Download our curated dataset from here. Or you could parse it yourself.
- Download MSCOCO 2017 keypoints dataset's images and annotations from here.
- We only parse the validation set (~5K images), but you can also parse the train set (~200K images) for your purpose.
${path/to/datasets}
| |-- MSCOCO
| | |-- images
| | | |-- train2017
| | | |-- val2017
| | |-- annotations
| | | |-- coco_wholebody_train_v1.0.json
| | | |-- coco_wholebody_val_v1.0.json
| |-- OtherPoseDataset1
| |-- OtherPoseDataset2
| |-- ...
Run below command.
cd ./data_generation
python3 parse_mscoco_poses.py --datadir {path/to/MSCOCO} --subset val --resolution 512
- The resolution argument is the same with the resolution of the ControlNet encoder's 2D input.
- The annotation file will be saved to
f'coco_{data_split}_pose_data_finecontrolnet.json'
.
Run below command.
python3 add_prompts.py
- Then, the final annotations will be save in
f'coco_{data_split}_pose_with_prompt_data_finecontrolnet.json'
- To the prompts are assigned randomly from a list of person identities and scene settings. These can be changed/modified inside this script by modifying the instance_descs variable and/or the setting_descs variable.
In the saved f'coco_{data_split}_pose_with_prompt_data_finecontrolnet.json.json'
json file, data is structured as below:
'annotations': [
{
'id': annotation id, # following MSCOCO format
'image_id': image id, # following MSCOCO format
'people': {
'poses': [ # In OpenPose + ControlNet style.

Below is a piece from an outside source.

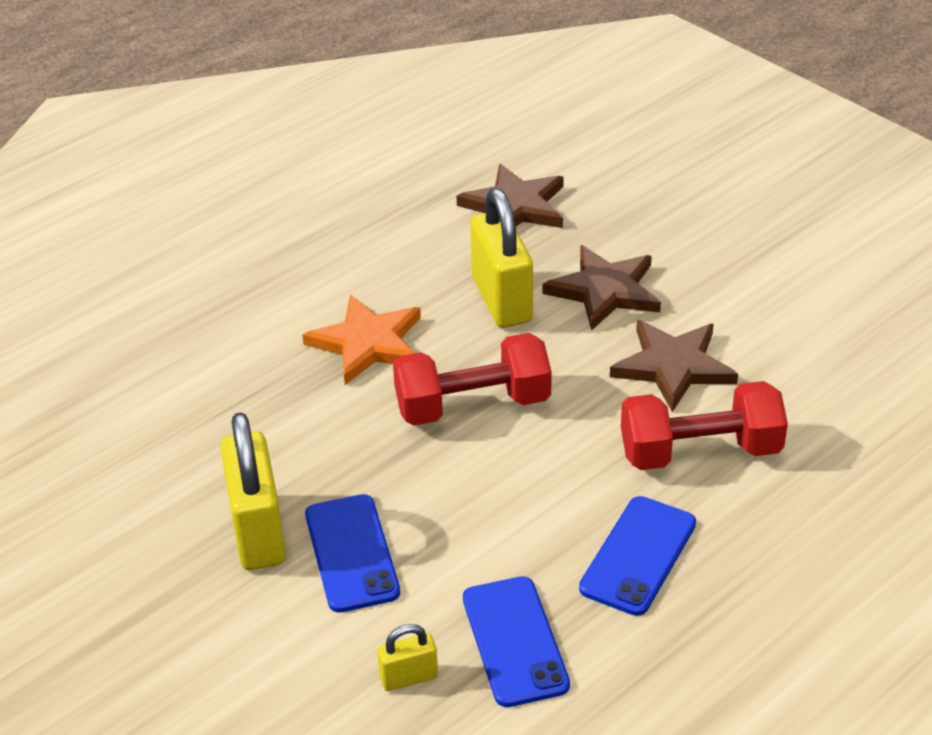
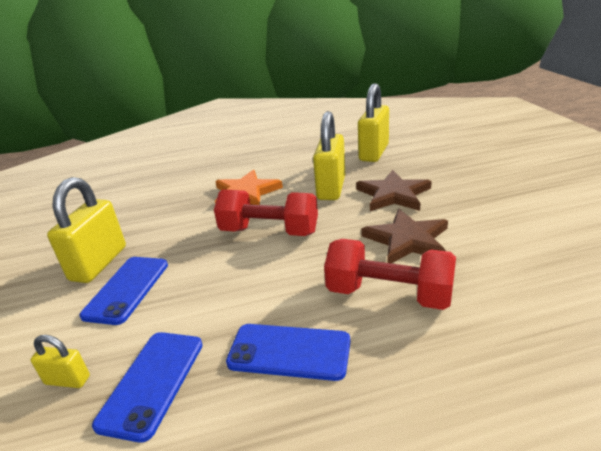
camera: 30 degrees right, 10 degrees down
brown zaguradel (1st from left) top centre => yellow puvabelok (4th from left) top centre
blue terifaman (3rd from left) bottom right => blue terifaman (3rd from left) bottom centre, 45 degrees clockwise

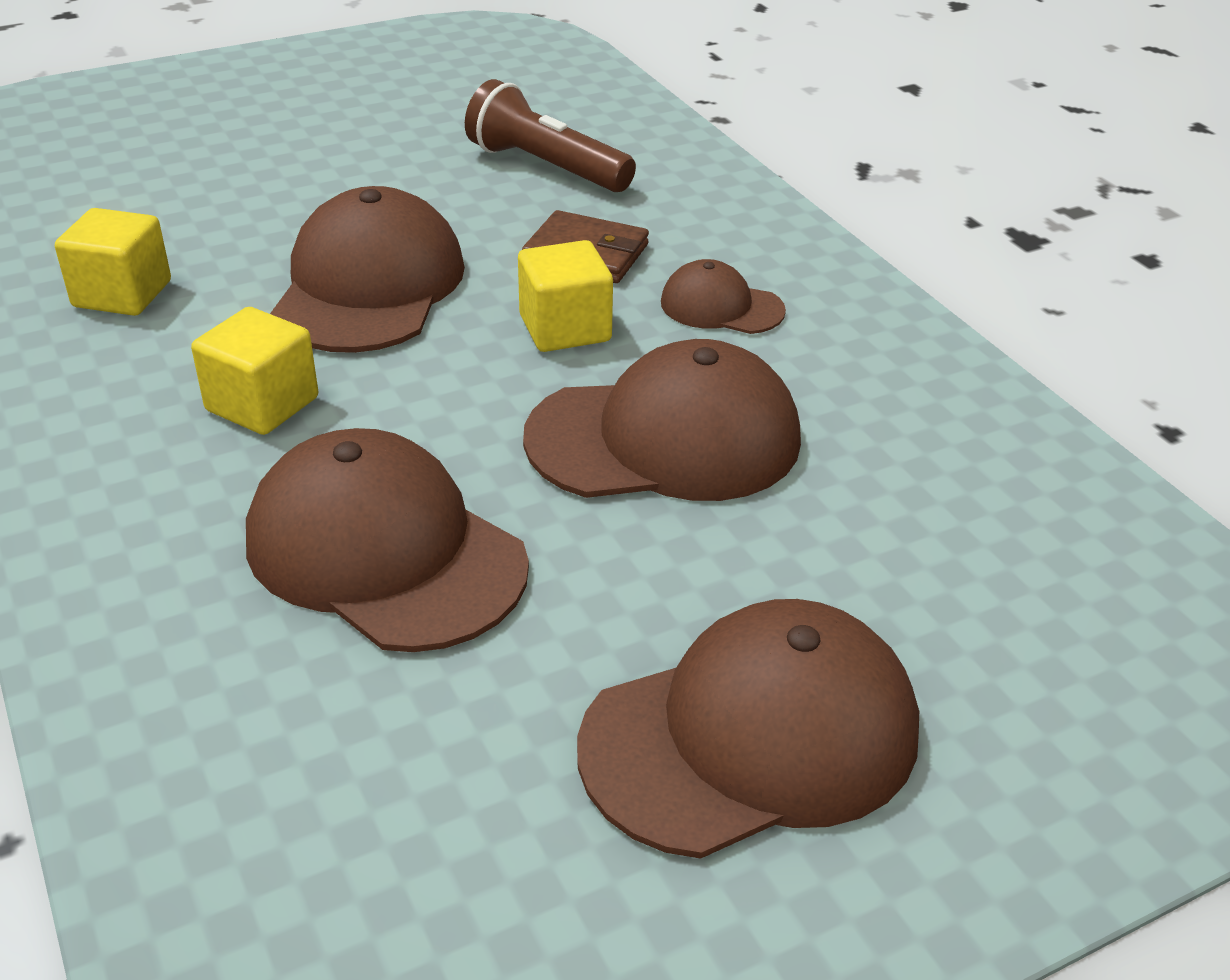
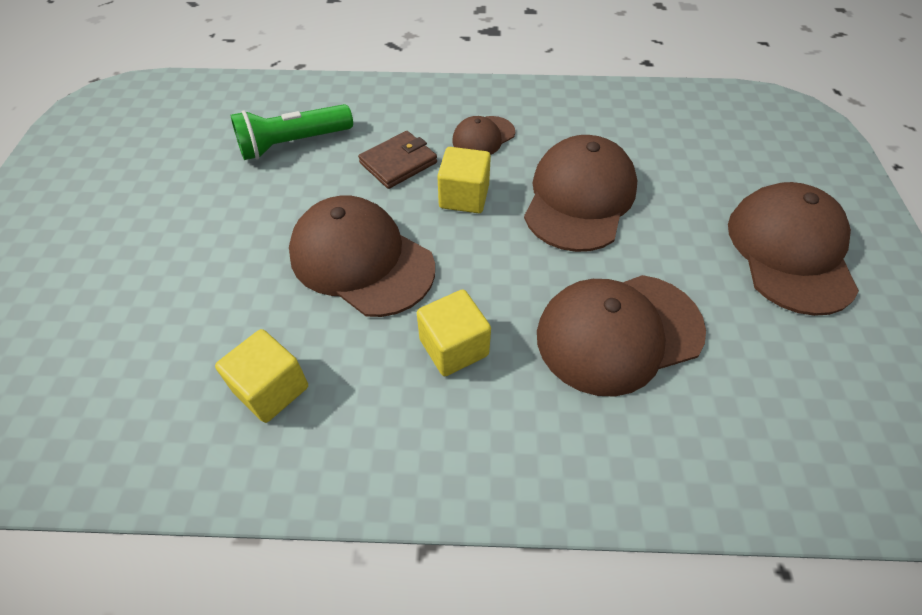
camera: 60 degrees left, 15 degrees up
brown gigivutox top centre => green gigivutox top left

You can directly put this to utils.draw_pose function in the ControlNet's OpenPose code.
{
'bodies': {
'candidate': (18, 3) list # 18 is the number of joints, x,y location normalized in 0~1, third element is 1 if valid 0 if not
'subset': (20) # np.arange(20). last two are dummy. -1 if the jth joint is not valid
},
'hands': [right hand joint list, left hand joint list], # [(25,2), (25,2)] x,y normalized in 0~1. if no hands, ann['people']['poses'][idx]['hands'] = []
'faces': [face_joint_list] # [68,2] x,y normalized in 0~1. if no hands, ann['people']['poses'][idx]['faces'] = []
}, ...
],
'res_ratios': [], # list of bounding box resolutions of each pose
'crowd_indices' : [] # list of CrowdIndex of each pose
}
'global_desc': str, # global description of the generated scene
'instance_descs': [str, str, ...] # instance level identity description
'setting_desc': str, # description of the setting (ex. background)
'seed': int, # random seed to generate the same image
}, ...
],
'images': [
{
'id': ... # same with the original MSCOCO: https://cocodataset.org/#format-data
}
]